NIH RePORTER · NIH · R21 · $126,750 · view on reporter.nih.gov ↗

Abstract

PROJECT SUMMARY/ABSTRACT Obstructive sleep apnea (OSA) is a common chronic condition variably associated with neurocognitive impairment, hypertension, and incident cerebrovascular and cardiovascular disease. OSA is currently defined by measuring the frequency of obstructive events (apnea-hypopnea index [AHI]) defined by the number/hour of obstructions to breathing lasting at least 10 seconds and associated with cortical arousals and/or oxygen desaturation during sleep. The AHI has been only modestly useful for diagnosis of disease severity and for predicting short- and long-term consequences in large epidemiologic studies and mounting evidence of AHI's limitations on both physiological as well as methodological grounds has led to an outcry for rethinking the way we currently diagnose OSA. This project proposes to extract, from standard sleep studies, metrics to characterize the burden of OSA in three distinct domains: ventilatory, hypoxic and arousal. The ventilatory burden will be quantitated automatically from the distribution of breath sizes in a whole night combined with the probability that each breath is obstructive. Hypoxic burden is quantitated in an automated fashion from overnight oxygen desaturation (area between baseline saturation and desaturation events). Arousal burden is quantitated using EEG metrics that indirectly relate to sleep depth and/or arousability overnight.
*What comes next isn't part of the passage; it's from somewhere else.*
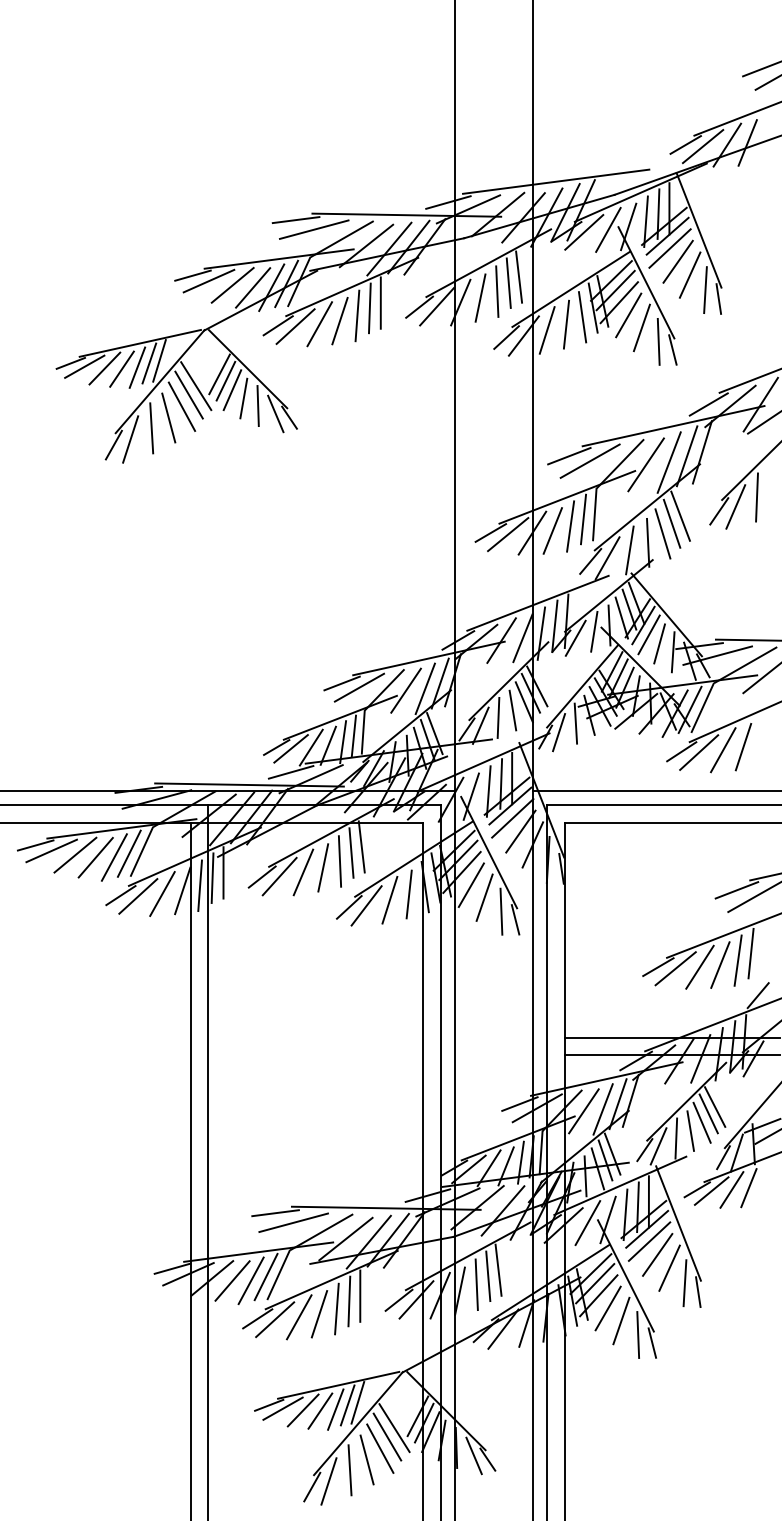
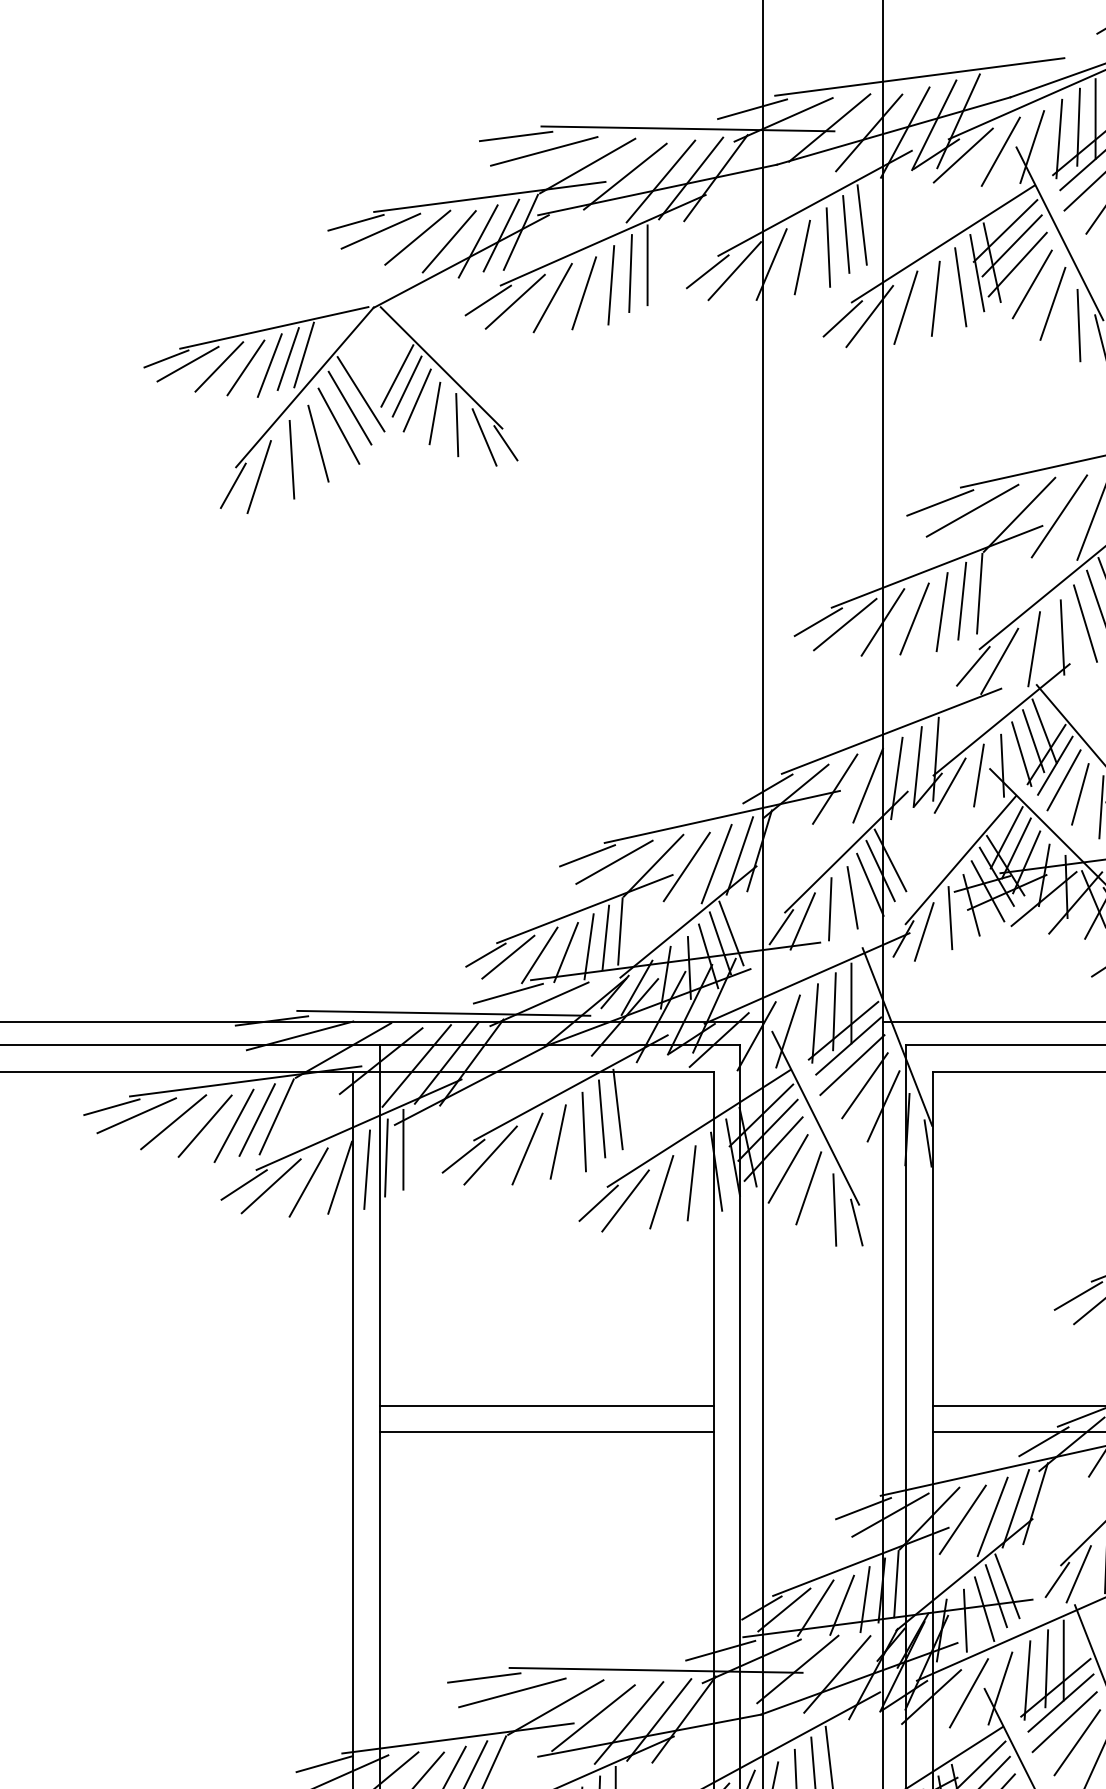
line: (315, 1037) -> (546, 1405), added
line: (315, 1054) -> (546, 1431), added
The two overarching aims of this project are: 1) use ventilatory burden to identify presence of OSA better than AHI, and 2) use combination of ventilatory/hypoxic/arousal burdens, where the equation for combination is machine-learned, to predict risk of short- (daytime sleepiness) and long-term (cardiovascular mortality, stroke, and incident congestive heart failure/myocardial infarction) consequences of OSA. By using existing data (in-lab and at-home polysomnography) from >9000 subjects, the proposed project will harness the power of big data to refine and improve the way we diagnose OSA and assess risk of adverse outcomes.

Key facts

NIH application ID
10515525
Project number
1R21HL165320-01
Recipient
ICAHN SCHOOL OF MEDICINE AT MOUNT SINAI
Principal Investigator
Ankit Ashok Parekh
Activity code
R21
Funding institute
NIH
Fiscal year
2022
Award amount
$126,750
Award type
1
Project period
2022-08-15 → 2024-07-31